Secondo quanto emerge dalla relazione annuale della Covip la commissione di vigilanza sui fondi pensione, la previdenza complementare cresce sia rispetto al numero di iscritti che al patrimonio, gli iscritti sono oltre un quarto dei lavoratori, e i rendimenti dei fondi pensione superano ampiamente quelli del Tfr, sia considerando il solo 2016 sia guardando a un arco di tempo più ampio.

Nel 2016 i risultati delle forme pensionistiche complementari sono stati infatti positivi “per tutte le tipologie di forma e di comparto”, spiega la Covip, precisando che questo del resto dipende dal buon andamento dei titoli azionari e obbligazionari.

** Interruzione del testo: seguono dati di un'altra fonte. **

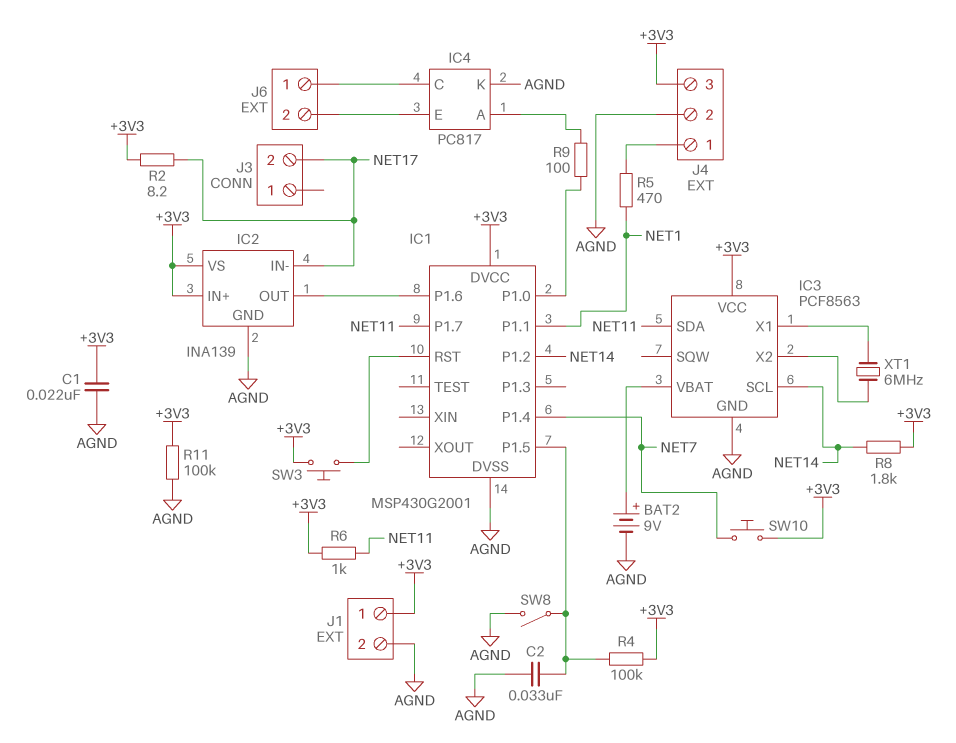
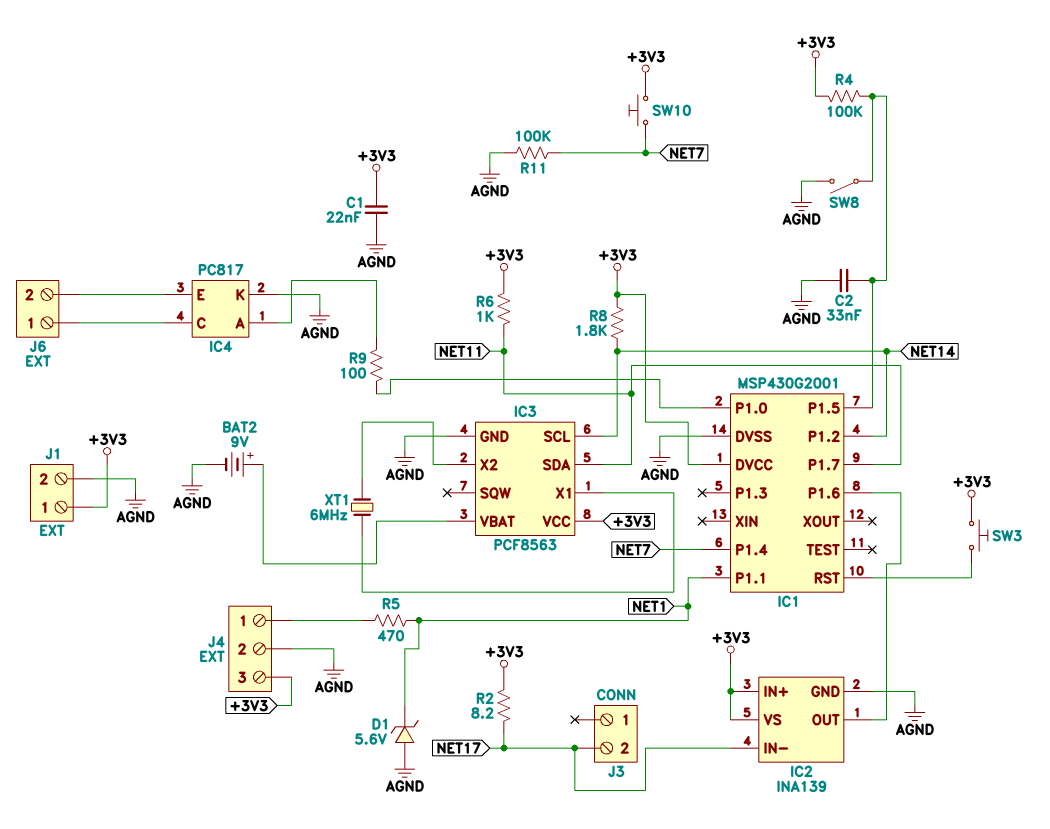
D1: none -> zener 5.6V (A AGND, K NET1)
R11: 100k (+3V3, AGND) -> 100k (AGND, NET7)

I rendimenti medi, al netto dei costi di gestione e della fiscalità, si sono attestati al 2,7% nei fondi negoziali e al 2,2% nei fondi aperti; per i PIP “nuovi” di ramo III (piani individuali pensionistici di tipo assicurativo), il rendimento medio è anche migliore, arriva al 3,6%; le gestioni separate di ramo I hanno reso il 2,1%. In ogni caso si tratta di rendimenti superiori al Tfr, che è stato rivalutato, al netto delle tasse, dell’1,5%.

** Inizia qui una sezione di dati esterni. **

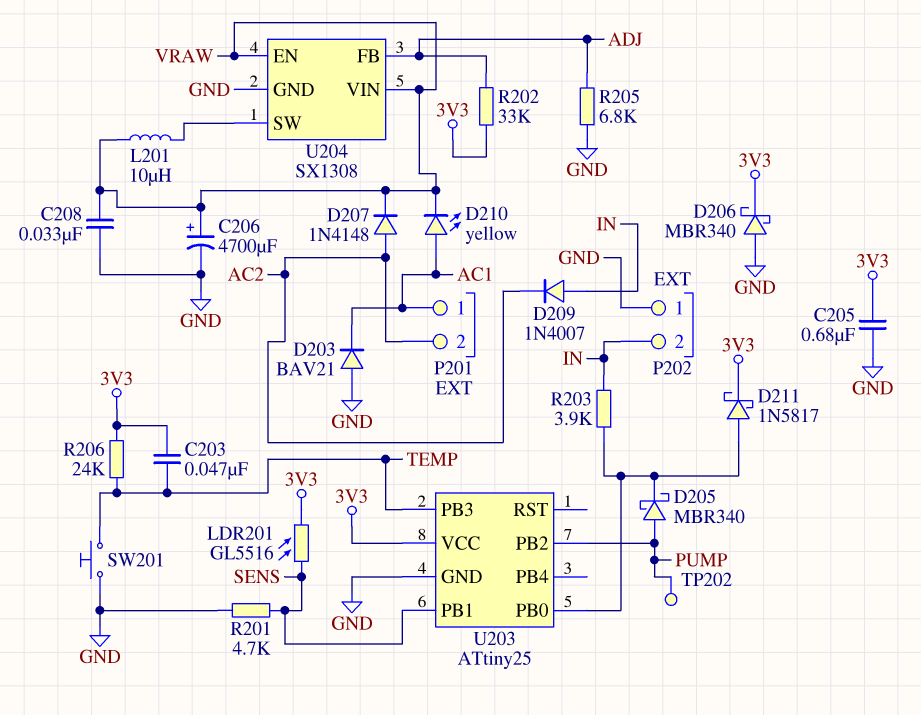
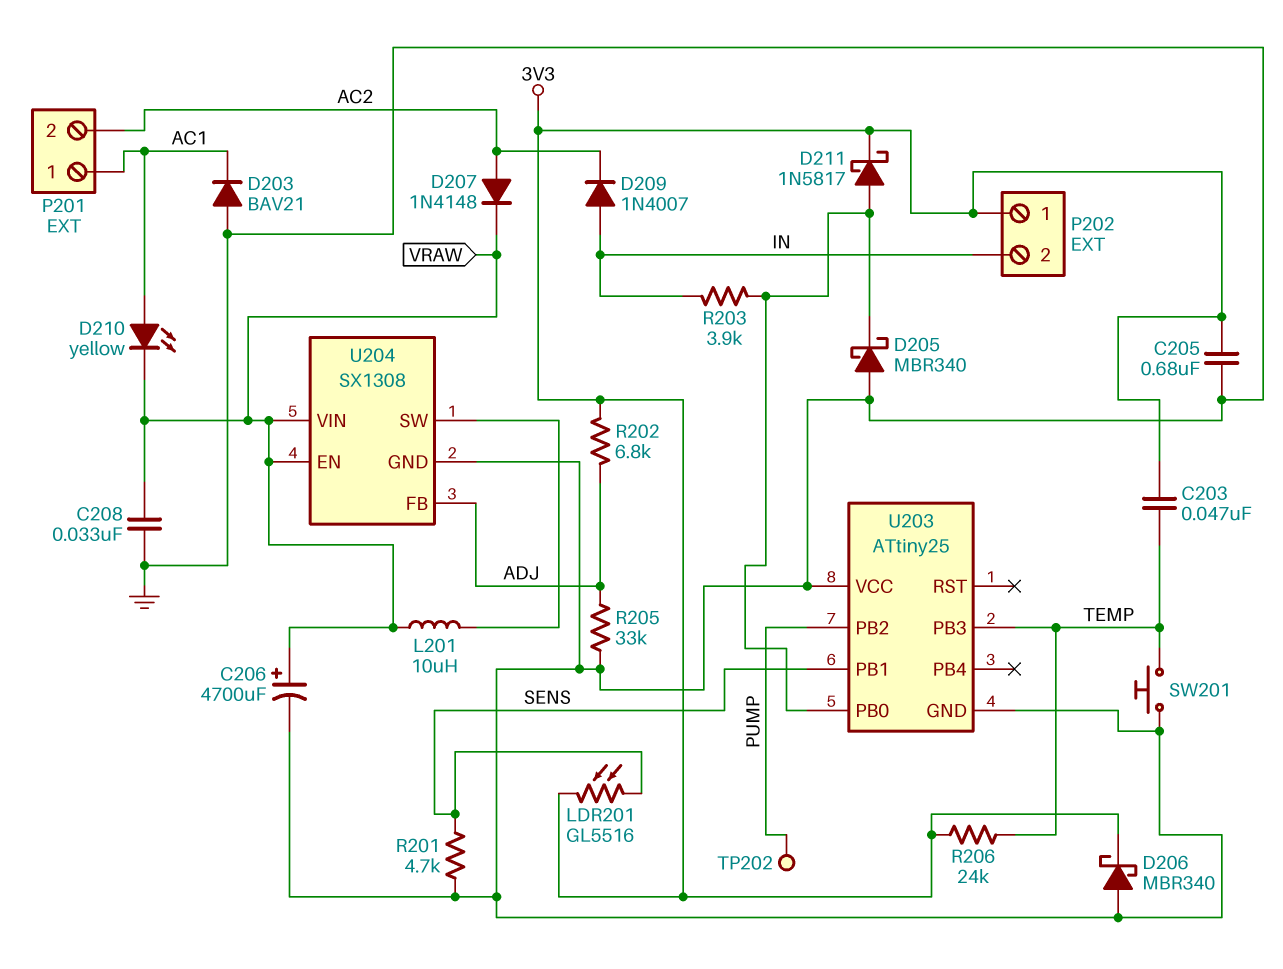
D205: schottky MBR340 (A PUMP, K U203/PB0) -> schottky MBR340 (A GND, K U203/PB0)
P202 pin 1: GND -> 3V3
R202: 33k (3V3, ADJ) -> 6.8k (3V3, ADJ)
R205: 6.8k (ADJ, GND) -> 33k (ADJ, GND)
U203 pin VCC: 3V3 -> GND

La Covip fa poi un confronto tra rendimenti dei fondi pensione del Tfr su un arco di tempo più lungo, compreso tra il 2008 e il 2016: anche in questo caso vince la previdenza complementare. Infatti il rendimento netto medio annuo dei fondi pensione negoziali è stato del 3,4%, quello dei fondi aperti del 2,9%; nei PIP è stato del 3% per le gestioni di ramo I e del 2,2% per le gestioni di ramo III. La rivalutazione del Tfr è stata del 2,2%.

Ma dove si investe? Il 61% del patrimonio dei fondi pensione è investito in titoli di debito, per i tre quarti costituiti da titoli di Stato. Il 16,3% è costituito da titoli di capitale e il 13,5% da OICR. Gli investimenti immobiliari, in forma diretta e indiretta, rappresentano il 3,3% del patrimonio e riguardano quasi esclusivamente i fondi preesistenti.